Когда папа умер, Маша уже была замужем и ждала ребенка. И опять основная нагрузка легла на бабушкины плечи. Как всегда, с достоинством она переносила свалившееся на семью горе и мужественно старалась склеить осколки прежней жизни. На нее сваливались и наши школьные неурядицы, и забота о младших, и вырывавшееся порой наружу мамино отчаяние. Но и тогда она не переставала работать, задумала повесть о последней любви Лермонтова к Вареньке Лопухиной, возвращалась к Рылееву, вела и личную, и деловую переписку, ходила в рукописный отдел Ленинки. Рукописный отдел находился тогда прямо над читальным залом для юношества, и иногда мы ходили туда вместе, а потом вместе возвращались домой через Каменный мост.

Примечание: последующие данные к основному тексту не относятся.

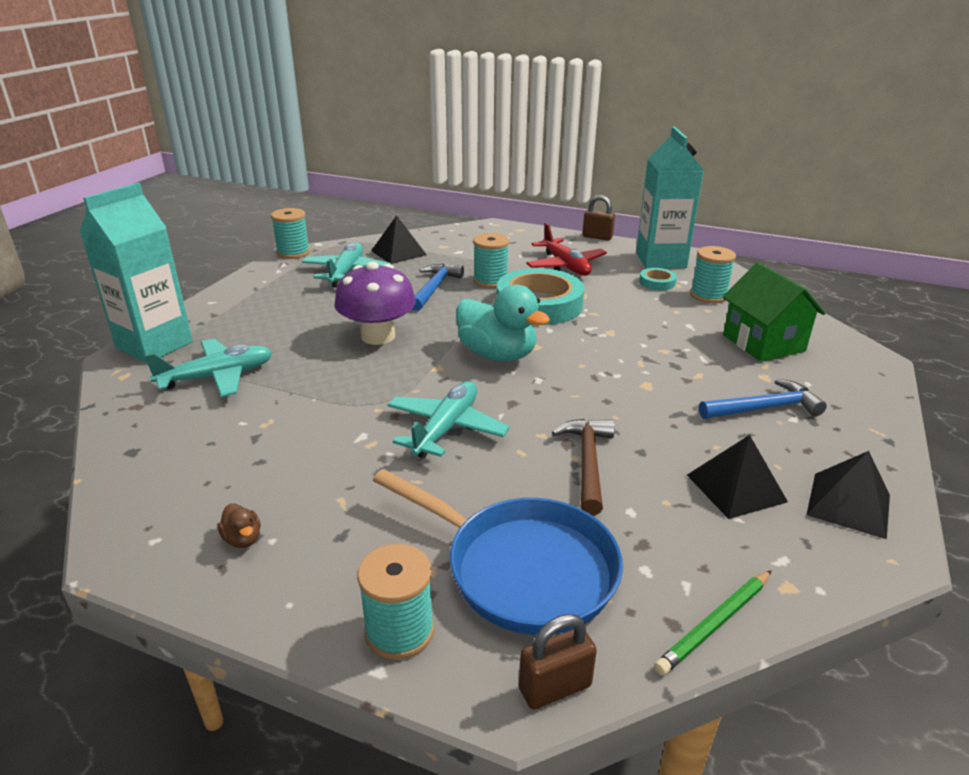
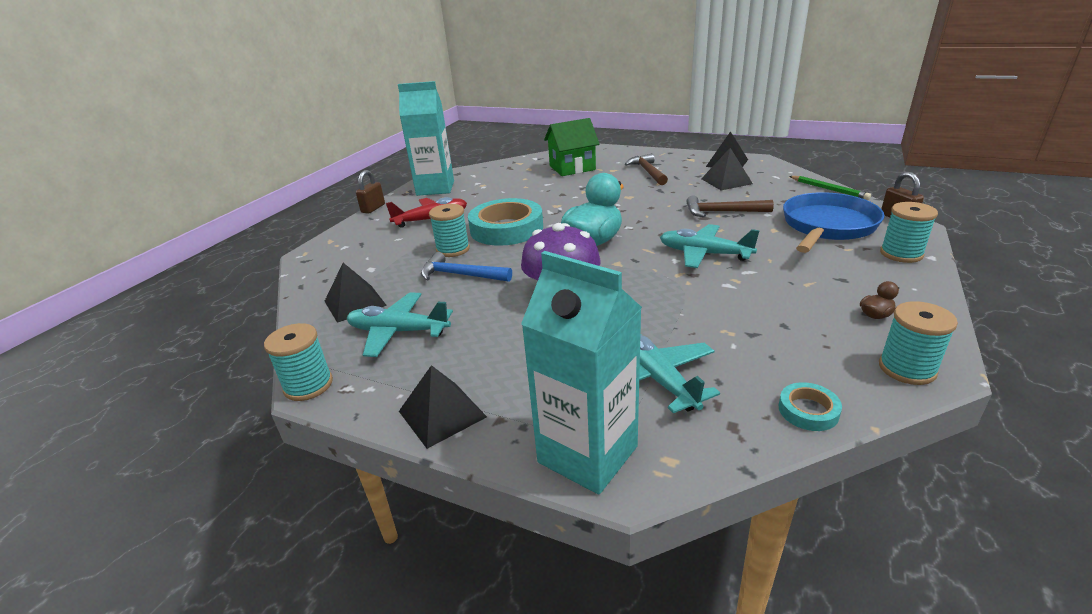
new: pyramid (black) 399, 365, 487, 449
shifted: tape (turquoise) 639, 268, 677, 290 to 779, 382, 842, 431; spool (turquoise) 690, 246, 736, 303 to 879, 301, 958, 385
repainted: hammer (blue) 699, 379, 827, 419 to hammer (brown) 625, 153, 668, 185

Когда мы немного подросли, бабушка стала брать нас с собой в поездки. Так, в 1958 году она взяла нас четверых (Маша уже была взрослой и осталась дома) на Северный Кавказ в поездку по лермонтовским местам. Надо сказать, что Лермонтов был почти членом нашей семьи, про него тоже рассказывалось по вечерам, и, когда в 1959 году вышла замечательная бабушкина книжка «Детство Лермонтова», многое было уже нам хорошо знакомо. А тогда она работала над повестью «Дуэль Лермонтова». В нашем архиве сохранилась небольшая записная книжка, в которой бабушка делала заметки, нужные ей для работы. Помимо этого, она там же вела краткий дневник нашей поездки:

17 июля. Отъезд.

19 июля. В 7:45 в Пятигорске. Орел, цветник, Провал, Академическая галерея. У дяди Алеши (бабушкин брат Алексей Владимирович Ефимов в это время лечился на Кавказе).

Татьяна Толстая. Силуэт. Август 1951

20 июля, воскресенье. Когда подходили к Лермонтовскому гроту, одна гражданка шла с мужем (толстая, в пестром светлом платье), сказала:

— Вы приезжие и тут ничего не знаете?

Я сказала «нет», тогда она оживилась:

— Смотрите. Это грот Лермонтова. Тут он сидел за решеткой. Когда его сослали, то прямо привезли сюда, заперли и поставили стражу. Но он не унывал, и писал свои чудные стихи и прославлялся, и даже встречался со своей возлюбленной. Вот какой это грот! Ну а вот тут, внизу, Пушкинские ванны, в них купался Пушкин, поэтому они так и называются.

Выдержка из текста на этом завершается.